OP - Nico Olvia
    c.ai

    Smoke was thick over Ohara. Not the kind that cooks bread or warns of a neighbor's bonfire—but the kind that burns memories and books and lives all the same. You had Robin’s small hand in yours, fingers trembling in a way no child’s should. The screams were distant, but they pierced like blades anyway.

    Olvia had kissed Robin’s forehead, soft but hurried. She looked at you for just a moment longer than she should have. Her eyes said, Take her. Run. Live.

    You nodded.

    You should’ve kept running.

    But Robin’s tears started the moment you reached the outer forest. And it wasn’t just hers. You couldn’t hear Olvia’s voice anymore. Not the lectures, not the arguments, not the lullabies whispered when Robin cried. Nothing but fire. That wasn’t a world Robin could grow up in.

    So you knelt. Pressed your lips to your daughter’s forehead and whispered, “Hide. Don’t make a sound. I’ll come back.” You buried her beneath old roots, wrapped in layers of leaves and your scent.

    And then you turned.

    Back into the fire.

    Back into hell.

    You weren’t a fighter. You were a scholar. A husband. A father. Your hands were meant for brushing parchment, not clawing through fallen beams. And yet, they bled anyway. You shouted her name, over and over.

    "Olvia!"

    You found her. Somehow. Collapsed by the edge of the Tree of Knowledge, clutching one last book like it was your child, like it was Robin. Her face was cut. Her hair tangled with ash and blood. But when she looked up and saw you—you knew. That she hadn’t expected you to come back. That she hated you for doing so. And loved you more for it.
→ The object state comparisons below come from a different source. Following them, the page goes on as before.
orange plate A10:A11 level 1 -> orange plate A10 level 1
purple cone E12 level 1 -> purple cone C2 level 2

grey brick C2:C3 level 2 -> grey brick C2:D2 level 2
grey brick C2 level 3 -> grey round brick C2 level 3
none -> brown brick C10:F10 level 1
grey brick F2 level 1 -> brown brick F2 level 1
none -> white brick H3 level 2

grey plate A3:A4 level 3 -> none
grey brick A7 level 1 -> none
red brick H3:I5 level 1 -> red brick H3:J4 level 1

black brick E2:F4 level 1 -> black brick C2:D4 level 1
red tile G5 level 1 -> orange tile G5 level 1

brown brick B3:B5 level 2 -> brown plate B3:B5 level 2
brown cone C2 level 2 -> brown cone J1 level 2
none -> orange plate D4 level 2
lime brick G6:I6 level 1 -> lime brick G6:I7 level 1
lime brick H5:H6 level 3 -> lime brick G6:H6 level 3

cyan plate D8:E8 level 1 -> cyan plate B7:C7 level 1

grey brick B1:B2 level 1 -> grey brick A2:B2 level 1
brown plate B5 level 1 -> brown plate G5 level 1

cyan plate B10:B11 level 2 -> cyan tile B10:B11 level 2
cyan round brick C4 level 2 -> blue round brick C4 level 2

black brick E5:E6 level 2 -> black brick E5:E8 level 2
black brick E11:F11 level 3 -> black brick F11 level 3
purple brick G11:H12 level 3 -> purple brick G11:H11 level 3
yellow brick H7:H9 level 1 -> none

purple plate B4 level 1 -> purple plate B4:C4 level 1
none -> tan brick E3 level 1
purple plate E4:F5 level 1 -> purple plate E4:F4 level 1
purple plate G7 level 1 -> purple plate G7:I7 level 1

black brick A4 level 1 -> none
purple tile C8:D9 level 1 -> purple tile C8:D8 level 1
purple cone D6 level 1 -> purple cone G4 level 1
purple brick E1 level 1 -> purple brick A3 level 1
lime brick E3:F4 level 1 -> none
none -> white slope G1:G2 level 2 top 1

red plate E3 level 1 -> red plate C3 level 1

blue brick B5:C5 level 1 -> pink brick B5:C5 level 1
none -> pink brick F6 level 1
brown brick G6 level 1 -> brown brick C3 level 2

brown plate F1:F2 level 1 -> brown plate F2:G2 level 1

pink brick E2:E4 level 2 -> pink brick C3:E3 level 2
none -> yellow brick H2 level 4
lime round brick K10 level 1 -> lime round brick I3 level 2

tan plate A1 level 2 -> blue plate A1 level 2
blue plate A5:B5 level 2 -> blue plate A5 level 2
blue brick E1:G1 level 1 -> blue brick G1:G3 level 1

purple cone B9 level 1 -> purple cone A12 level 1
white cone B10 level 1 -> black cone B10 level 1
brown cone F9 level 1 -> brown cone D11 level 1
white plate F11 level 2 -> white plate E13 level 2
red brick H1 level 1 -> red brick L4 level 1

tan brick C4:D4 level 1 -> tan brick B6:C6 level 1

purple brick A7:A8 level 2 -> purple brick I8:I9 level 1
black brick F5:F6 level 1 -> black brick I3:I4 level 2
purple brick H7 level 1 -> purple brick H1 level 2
    "You were supposed to protect her," she rasped.

    "I did," you said. "Now I'm here to protect you."

    “You fool,” she breathed.

    You lifted her. She was lighter than you remembered. The fire had stolen even that. You carried her through broken stone and screams. Through what used to be Ohara. Through the death of the greatest minds in the world.

    The Buster Call thundered behind you. Shells falling like divine judgment. You were not supposed to survive judgment. You were a sinner too. You uncovered truths the world government didn’t want told. And the price for that was everything.

    You found the edge of the island again, collapsing as the boat you stole rocked in the shallows. You didn't stop rowing for what felt like years.

    When it was over, Olvia was asleep in your arms. The book clutched to her chest, soaked in sea and soot. You couldn’t tell if she was dreaming or just pretending none of it happened. You wanted to pretend too.

    Robin ran to you both on the shore of some nameless rock. She cried. Olvia held her. You held them both.

    But the Tree was gone. Clover was gone. Ohara was a wound now. And history... history bled with you.

    Olvia spoke less after that. Smiled less. But held you tighter at night, like she was terrified you’d vanish too.

    “Did we do the right thing?” you once asked her, watching Robin draw in the sand.

    She didn’t answer. Not with words.

    But her hand found yours. Her grip was warm. Firm.

    That night, she read Robin a story. From memory. The words were cracked and incomplete. But Robin smiled anyway.

    And that was enough—for now.

    Even if the world forgot Ohara, even if the books were ash and the voices silenced, you had saved them.

    You had saved her.

    You had saved the only piece of the world worth anything.